Par la route de Balata, bordée de superbes maisons coloniales jadis habitées par les notables blancs et mulâtres du pays, nous avons rejoint la Trace, qui s'insinue le long des mornes du centre de l'île à travers la forêt tropicale, dans un délire de fleurs éclatantes, de lianes, de fougères arborescentes et de délicats bambous, le tout surplombé de mahoganys centenaires.
Comme la Montagne Pelée était enveloppée de nuages opaques, inutile de grimper jusqu'au point de vue de l'Aileron, pourtant superbe par temps clair. Nous avons donc bifurqué au Morne-Rouge pour descendre vers Saint-Pierre et la Côte caraïbe.

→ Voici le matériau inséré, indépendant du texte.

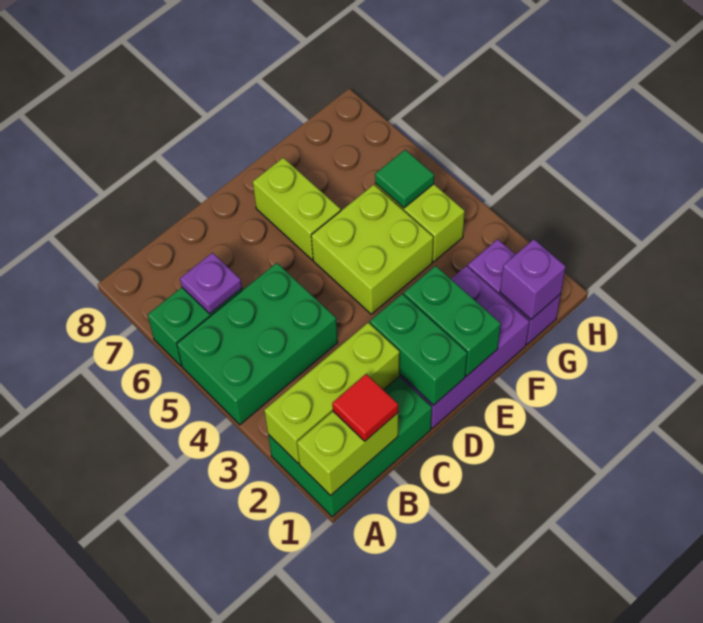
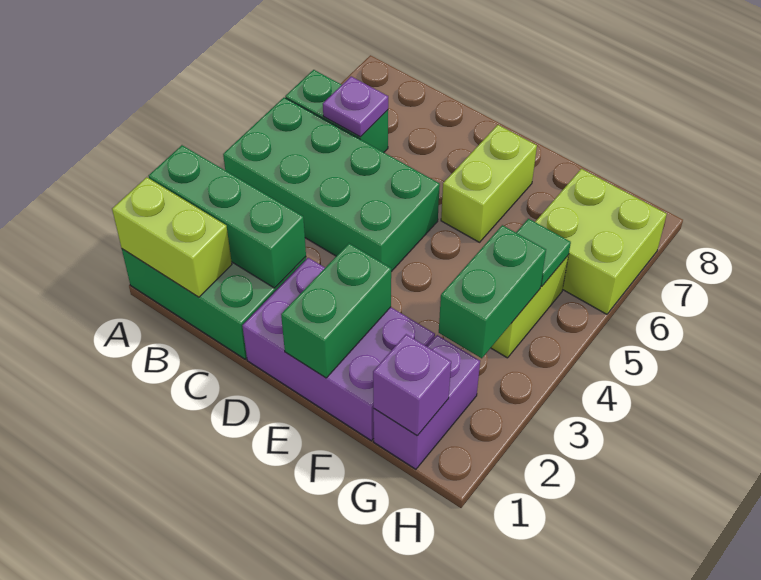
lime brick A2:C2 level 2 -> green brick A2:C2 level 2
green brick A4:C5 level 1 -> green brick A4:D5 level 1
red tile B1 level 3 -> none
green brick D1:D2 level 2 -> green brick G3:G4 level 2
lime brick E4:F5 level 1 -> lime brick G6:H7 level 1

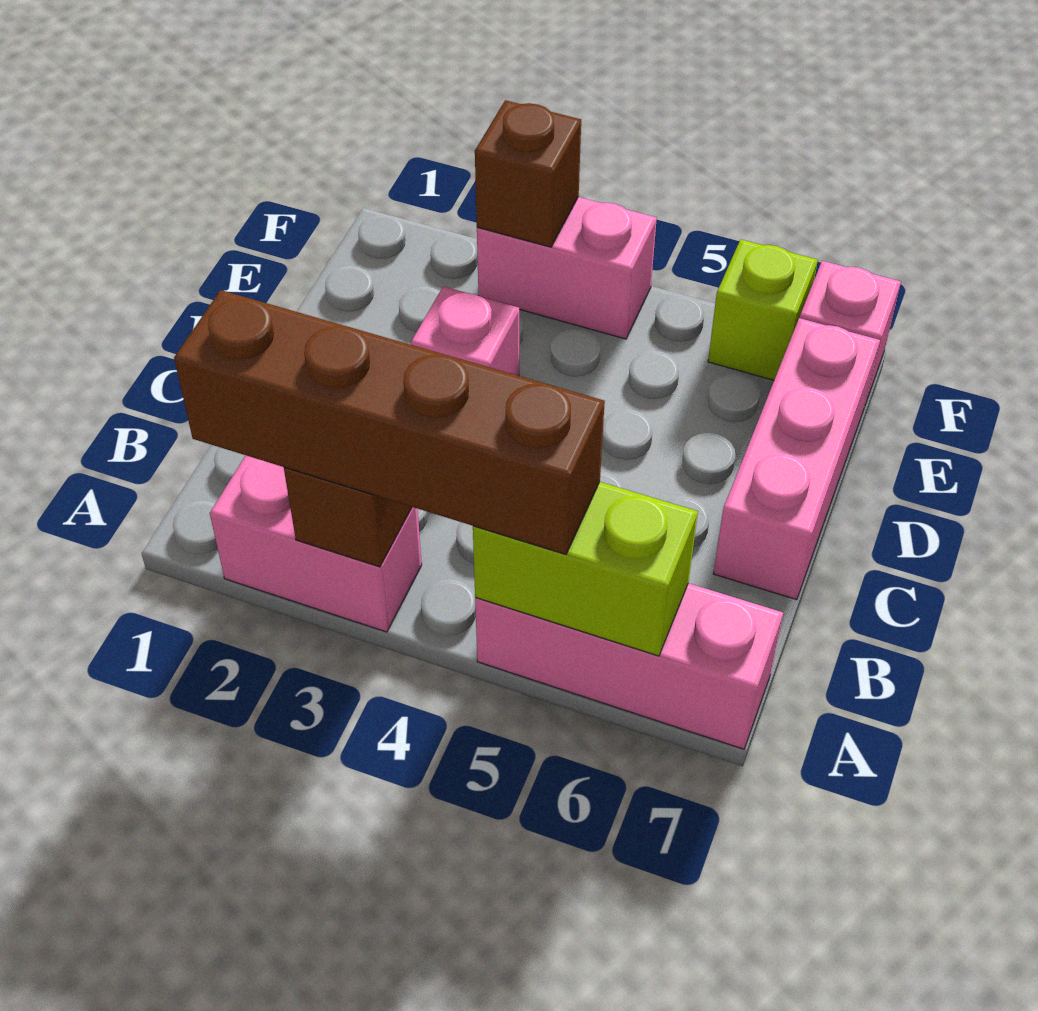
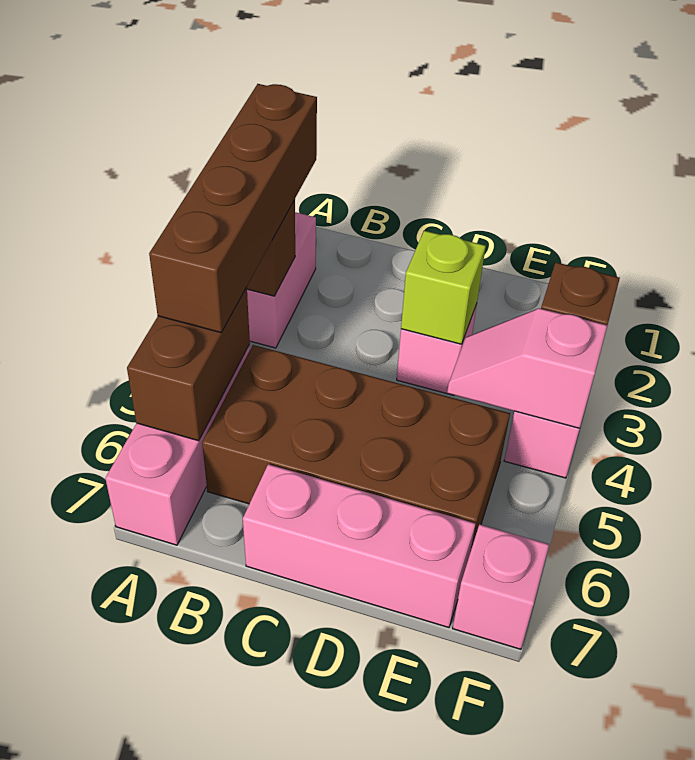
lime brick A5:A6 level 2 -> brown brick A5:A6 level 2
none -> brown brick B5:E6 level 1
none -> pink slope E4:F4 level 2 top F
lime brick F6 level 1 -> lime brick D3 level 2

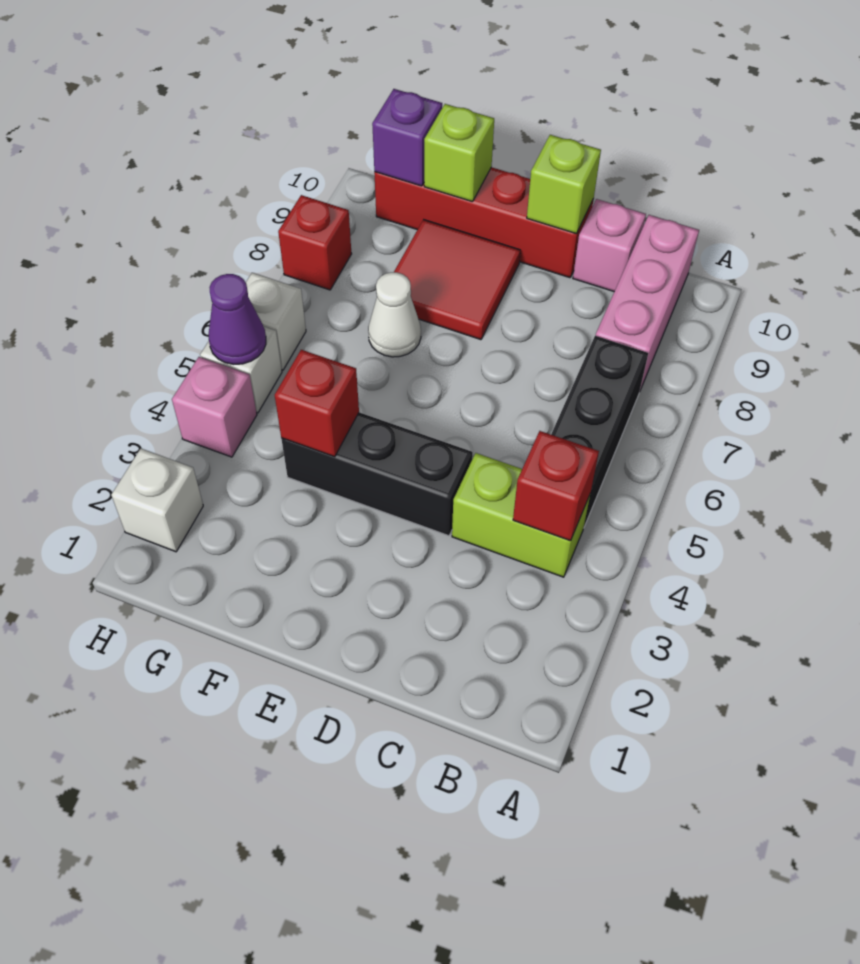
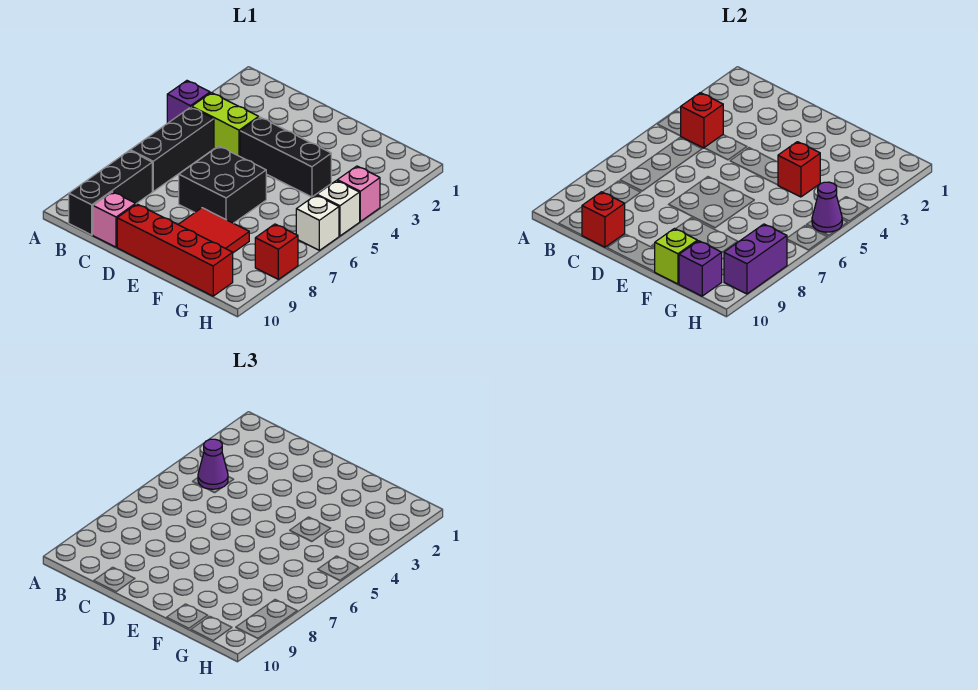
none -> purple brick A4 level 1
none -> purple cone B4 level 3
pink brick B8:B10 level 1 -> black brick B8:B10 level 1
none -> red brick C10 level 2
none -> black brick D6:E7 level 1
lime brick D10 level 2 -> none
white cone F7 level 1 -> none
white brick H2 level 1 -> none
none -> purple brick H8:H9 level 2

En ce jour férié de l'Assomption (C'est un mystère pour moi que la France, pays "laïque", célèbre autant de fêtes religieuses!), la rhumerie DePaz est fermée. Dommage, car c'est sans doute notre préférée en Martinique, autant pour son charmant emplacement que pour ses installations fonctionnelles... sans compter qu'on y vend un des plus fins rhums hors-d'âge de l'île, introuvable ailleurs qu'à la distillerie même.
Pour nous consoler, nous allons nous taper un repas typiquement martiniquais à "La Paillotte", un petit resto dont la terrasse est un auvent dressé directement sur la plage de sable noire. Rhum blanc pour les uns, vieux pour les autres, accras abondants et savoureux, délicieux "touffé" de requin et colombo (cari) de poulet, très bonne pieuvre en sauce à laquelle il ne manque qu'un soupçon de piment, riz vapeur bien détaché et "pois rouges" (haricots en sauce) succulents. Au moins, Yves et Geneviève auront eu un bon aperçu de la cuisine locale dans son plus traditionnel.
Après que la nièce se soit trempé les orteils dans l'eau, nous regrimpons sur les pentes de la Pelée pour redescendre sur la Côte atlantique par le village-jardin d'Ajoupa Bouillon jusqu'au Lorrain puis au petit port de pêche du Marigot, aujourd'hui complètement endormi sauf pour trois ou quatre gamins qui pêchent à la ligne au bout du quai.
À Sainte-Marie, embouteillage monstre: c'est la fête communale (évidemment, l'Assomption!) et des courses de chevaux se déroulent sur la belle grande plage qui longe le bourg. Nous arrivons à nous dégager de la cohue pour un détour vers le Musée du Rhum Saint-James, élégant et pédagogique (même si nous privilégions toujours DePaz). C'est le temps d'acquérir quelques sérieuses bouteilles, dont une partie resteront à bord, les autres repartant qui pour Montréal, qui pour Montpellier. On n'est jamais trop prévoyant.
Un peu plus loin, courte étape au belvédère du Mont Poirier, un des plus beaux panoramas de la Martinique -- c'était d'ailleurs un des favoris d'Aimé Césaire, paraît-il. La redescente sur un étroite route ultra-sinueuse est l'occasion pour Azur de lancer une de ses expressions préférées: "Tirez roches, mettez paille!" ou, en bon français, "enlevez les pierres, étendez de la paille", sous-entendu: "On va tomber!"
Le reste du trajet le long de la côte, via le Robert, le François et le Vauclin, s'est déroulé sans autre incident qu'une courte averse. Le chauffeur Éric nous dépose au parking de la marina, où je dois négocier à la hausse sa rémunération -- il nous a clairement pris à la bonne.
Pour Yves et Geneviève, cette balade semble avoir été un digne couronnement à une bonne semaine de vacances sous les tropiques... du moins si j'en juge par leur intention fortement exprimée de revenir bientôt.